One Sunday, when counting the money in the weekly offering, the Pastor of a small church found a pink envelope containing $1,000. It happened again the next week! 

The following Sunday, he watched as the offering was collected and saw an elderly woman put the distinctive pink envelope on the plate. This went on for weeks until the pastor, overcome by curiosity, approached her. 

"Ma'am, I couldn't help but notice that you put $1,000 a week in the collection plate," he stated. 

"Why yes," she replied, "every week my son sends me money and I give some of it to the church." 

The pastor replied, "That's wonderful. But $1,000 is a lot, are you sure you can afford this? How much does he send you?"

The elderly woman answered, "$10,000 a week." 

The pastor was amazed. "Your son is very successful; what does he do for a living?" 

"He is a veterinarian," she answered. 

"That's an honorable profession, but I had no idea they made that much money," the pastor said. "Where does he practice?" 
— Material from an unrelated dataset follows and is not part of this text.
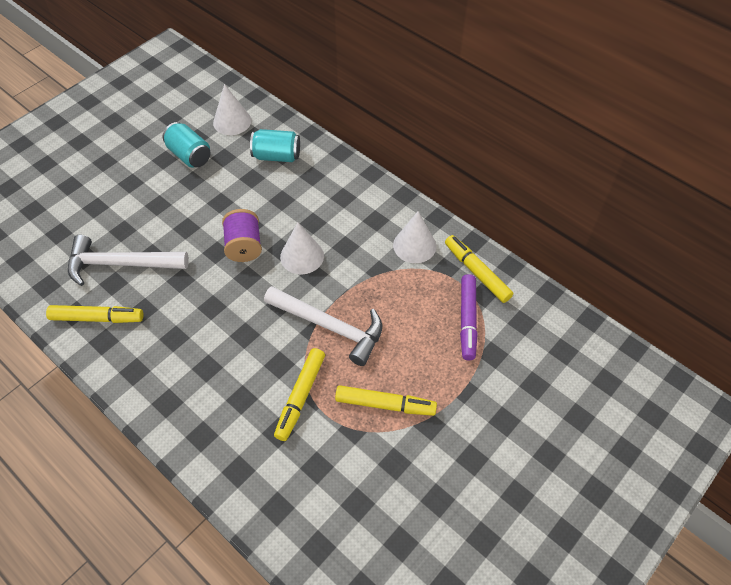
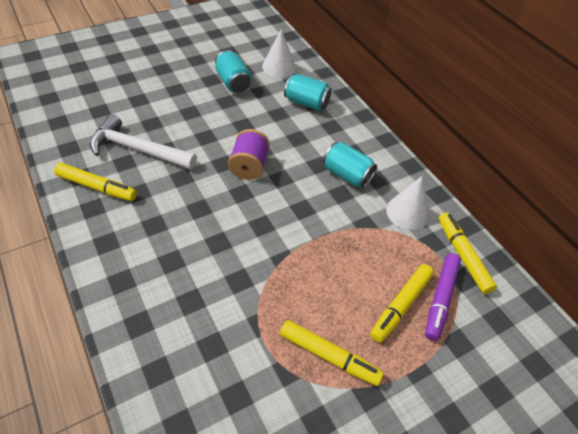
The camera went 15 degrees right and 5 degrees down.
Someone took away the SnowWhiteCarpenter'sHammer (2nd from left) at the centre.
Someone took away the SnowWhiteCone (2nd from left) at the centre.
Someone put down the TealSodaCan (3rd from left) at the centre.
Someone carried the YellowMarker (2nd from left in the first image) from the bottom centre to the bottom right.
*The woman answered proudly, "In Nevada. He has two cathouses - one in Las Vegas, and one in Reno."*


----------



## cda (Jun 30, 2017)

Yea I tried to tell my Mom what I do for a living, have given up.


----------



## cda (Jun 30, 2017)

They are always your Mom::::


http://www.telegraph.co.uk/golf/201...sons-broken-putter-lake-has-players-stitches/


----------



## linnrg (Jun 30, 2017)

used to be a bumper sticker in Wyoming that said:
"Please don't tell my mom I work in the oil patch she still thinks I am a piano player in a whore house"


----------